AttributeError: 'NoneType' object has no attribute 'find'
jacobthill opened this issue · 1 comments
I am unsure what the problem is but I keep getting the following error when trying to harvest a collection from Qatar Digital Library. I have to harvest through a whitelisted server, so unfortunately, no one will be able to test but I'm hoping someone has a better instinct about why I'm getting this error and, more importantly, how to avoid it. The last time I harvested these records there were more that 32k but I keep getting this error on number 18,108. I would like to just pass over this record (and any other record with a similar problem) and harvest the rest of them but the script always stops on this record. Here is the complete error message:
Traceback (most recent call last):
File "qnl-harvest.py", line 26, in <module>
for count, record in enumerate(records, start=1):
File "/opt/app/harvester/.local/lib/python3.4/site-packages/sickle/iterator.py", line 52, in __next__
return self.next()
File "/opt/app/harvester/.local/lib/python3.4/site-packages/sickle/iterator.py", line 151, in next
self._next_response()
File "/opt/app/harvester/.local/lib/python3.4/site-packages/sickle/iterator.py", line 138, in _next_response
super(OAIItemIterator, self)._next_response()
File "/opt/app/harvester/.local/lib/python3.4/site-packages/sickle/iterator.py", line 85, in _next_response
error = self.oai_response.xml.find(
AttributeError: 'NoneType' object has no attribute 'find'
Here is my script:
import errno, os
from sickle import Sickle
from sickle.iterator import OAIResponseIterator
# where to write data to (relative to the dlme-harvest repo folder)
base_output_folder = 'output'
sickle = Sickle('https://api.qdl.qa/oaipmh')

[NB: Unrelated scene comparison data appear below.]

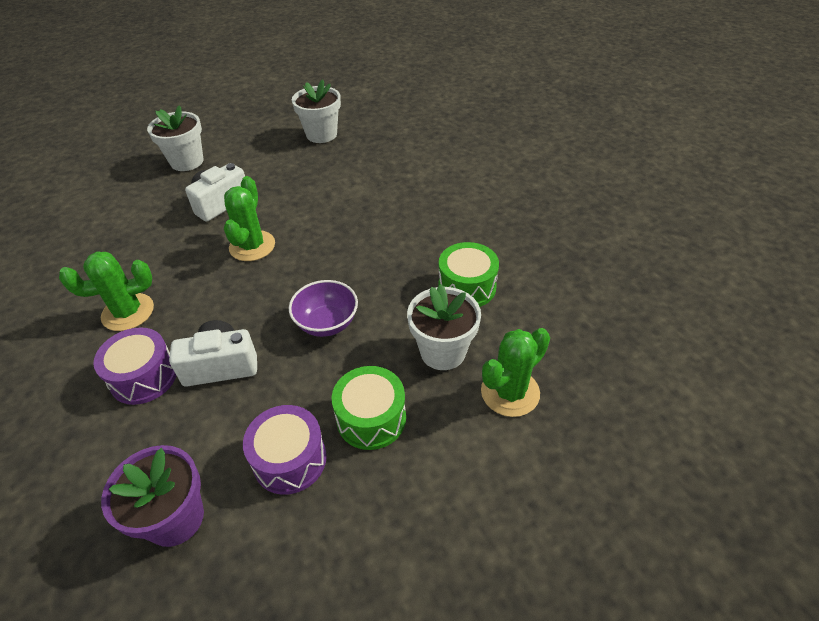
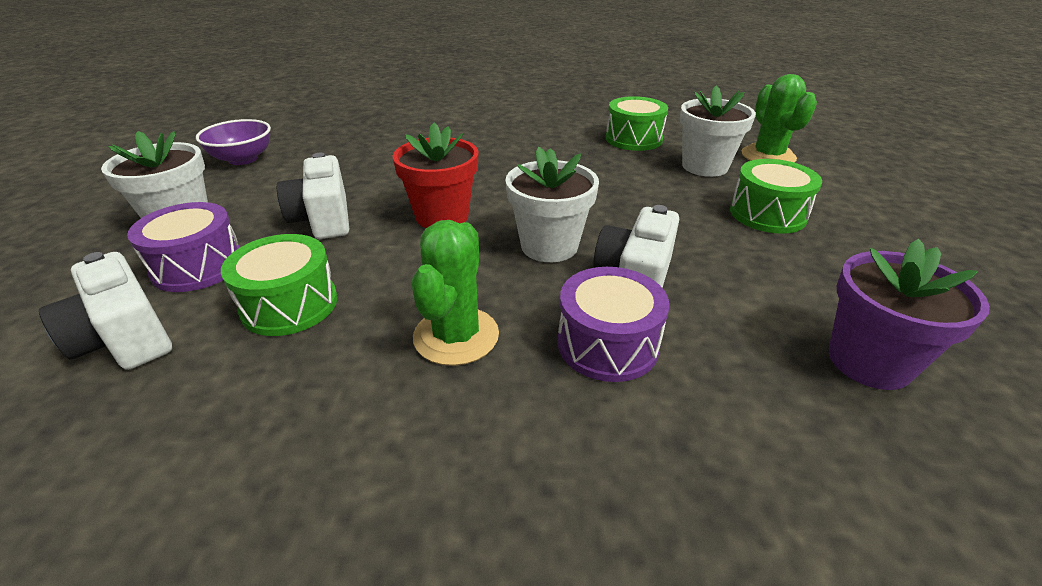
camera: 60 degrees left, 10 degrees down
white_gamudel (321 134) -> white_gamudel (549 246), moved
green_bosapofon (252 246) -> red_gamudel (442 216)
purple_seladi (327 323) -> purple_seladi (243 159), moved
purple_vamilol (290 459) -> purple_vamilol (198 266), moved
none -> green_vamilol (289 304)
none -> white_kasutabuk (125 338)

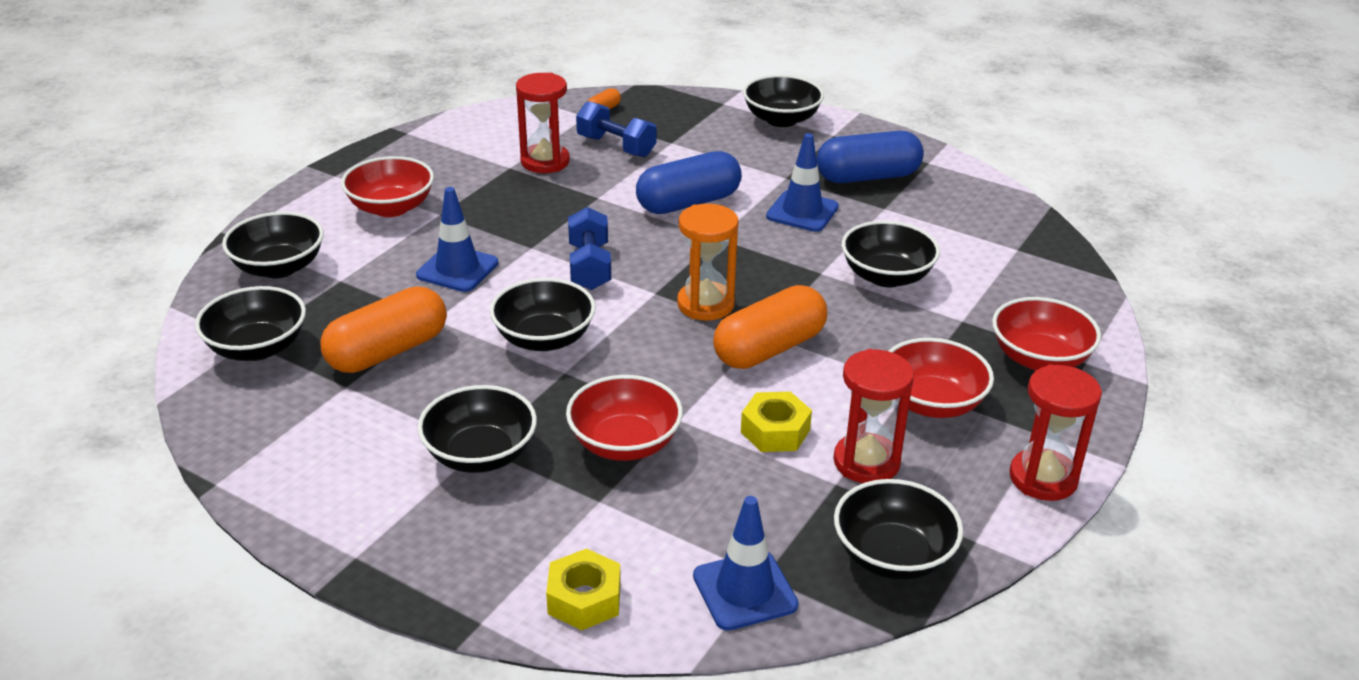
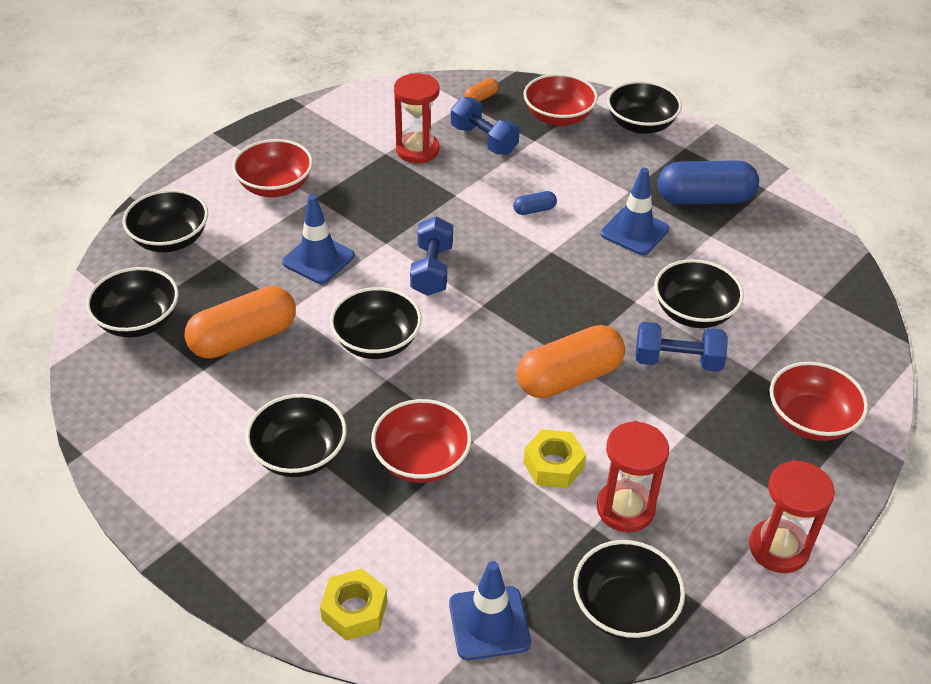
camera: 10 degrees right, 10 degrees up
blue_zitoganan (688 203) -> blue_zitoganan (534 210), x0.44
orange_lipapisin (705 304) -> none
red_seladi (932 403) -> red_seladi (558 117), moved
none -> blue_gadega (677 361)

print("Sickle instance created.") # status update
records = sickle.ListRecords(metadataPrefix='mods', ignore_deleted=True)

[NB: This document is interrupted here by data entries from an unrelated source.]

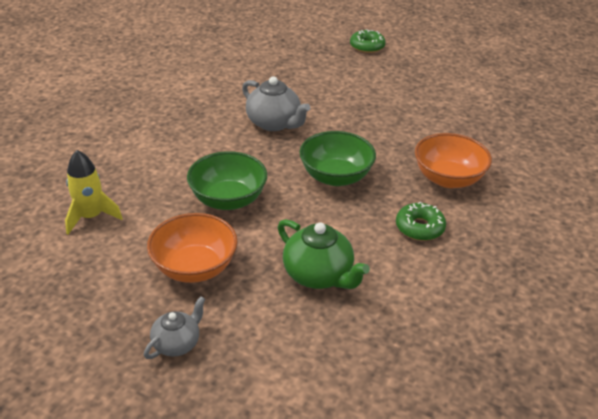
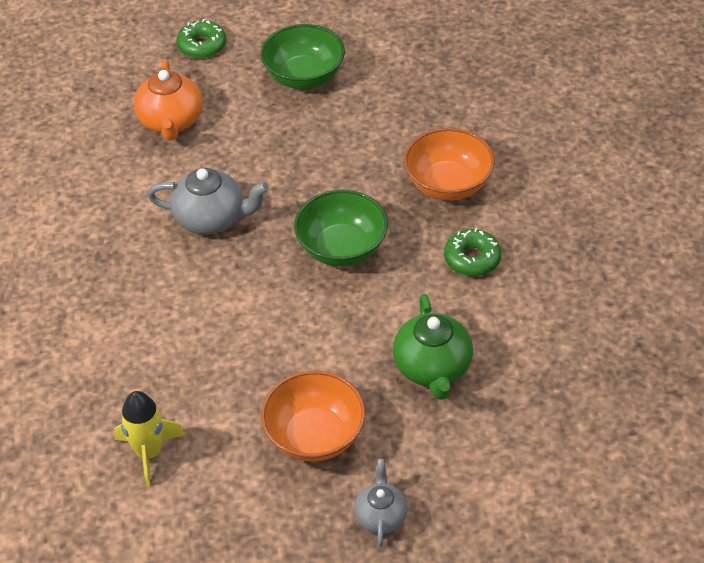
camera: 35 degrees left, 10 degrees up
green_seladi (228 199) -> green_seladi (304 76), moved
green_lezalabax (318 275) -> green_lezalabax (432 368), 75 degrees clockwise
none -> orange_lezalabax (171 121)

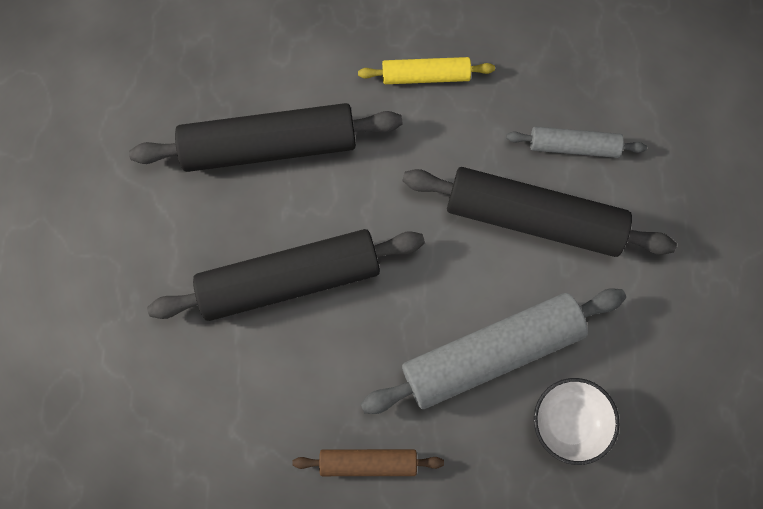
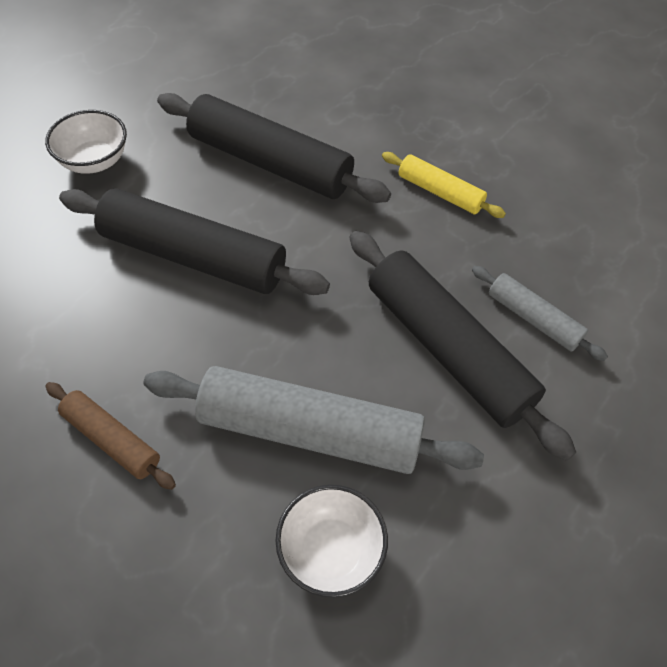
camera: 35 degrees right, 20 degrees down
none -> white_seladi (94 161)

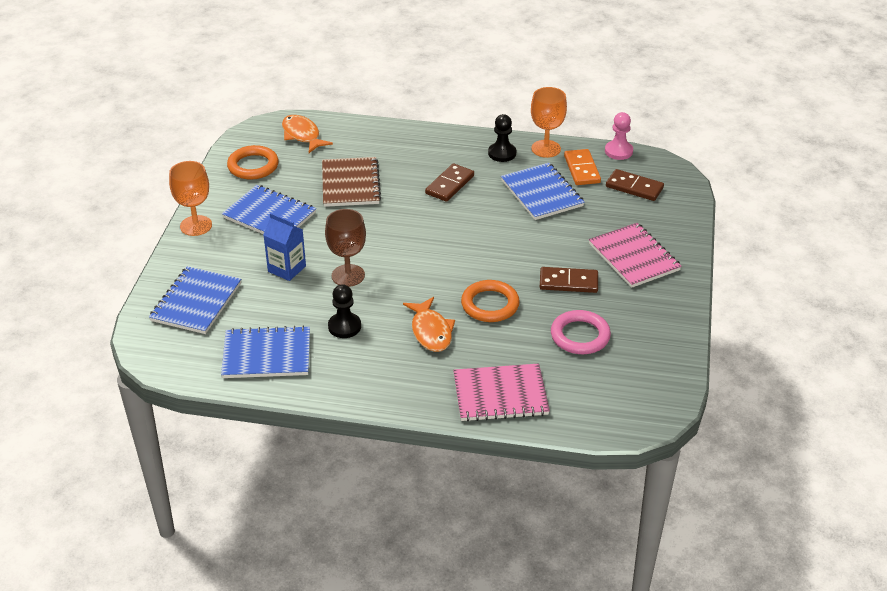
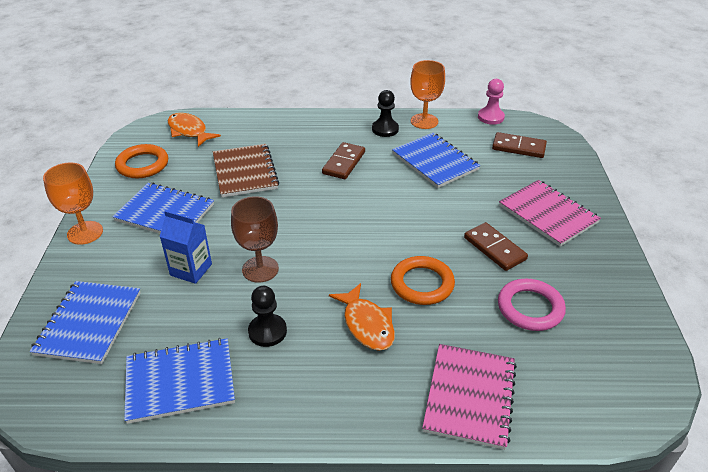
camera: 10 degrees left, 0 degrees up
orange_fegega (582 169) -> none
brown_fegega (568 282) -> brown_fegega (494 248), 60 degrees clockwise
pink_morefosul (500 395) -> pink_morefosul (470 396), 60 degrees counterclockwise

print("Records created.") # status update
directory = "output/qnl/data/"
os.makedirs(os.path.dirname(directory), exist_ok=True)
for count, record in enumerate(records, start=1):
try:
print("Record number " + str(count))
out_file = 'output/qnl/data/qnl-{}.xml'.format(count)
directory_name = os.path.dirname(out_file)
with open(out_file, 'w') as f:
f.write(record.raw)
except Exception as err:
print(err)
Cannot reproduce this because the OAI interface is restricted. I suspect that the interface returns an empty response, something like:
</>
Sickle uses an XML parser that forgives some flaws in the XML structure. This response will cause the parsed result to be None
:
>>> XMLParser = etree.XMLParser(remove_blank_text=True, recover=True, resolve_entities=False)
>>> type(etree.XML('</>', parser=XMLParser)
NoneType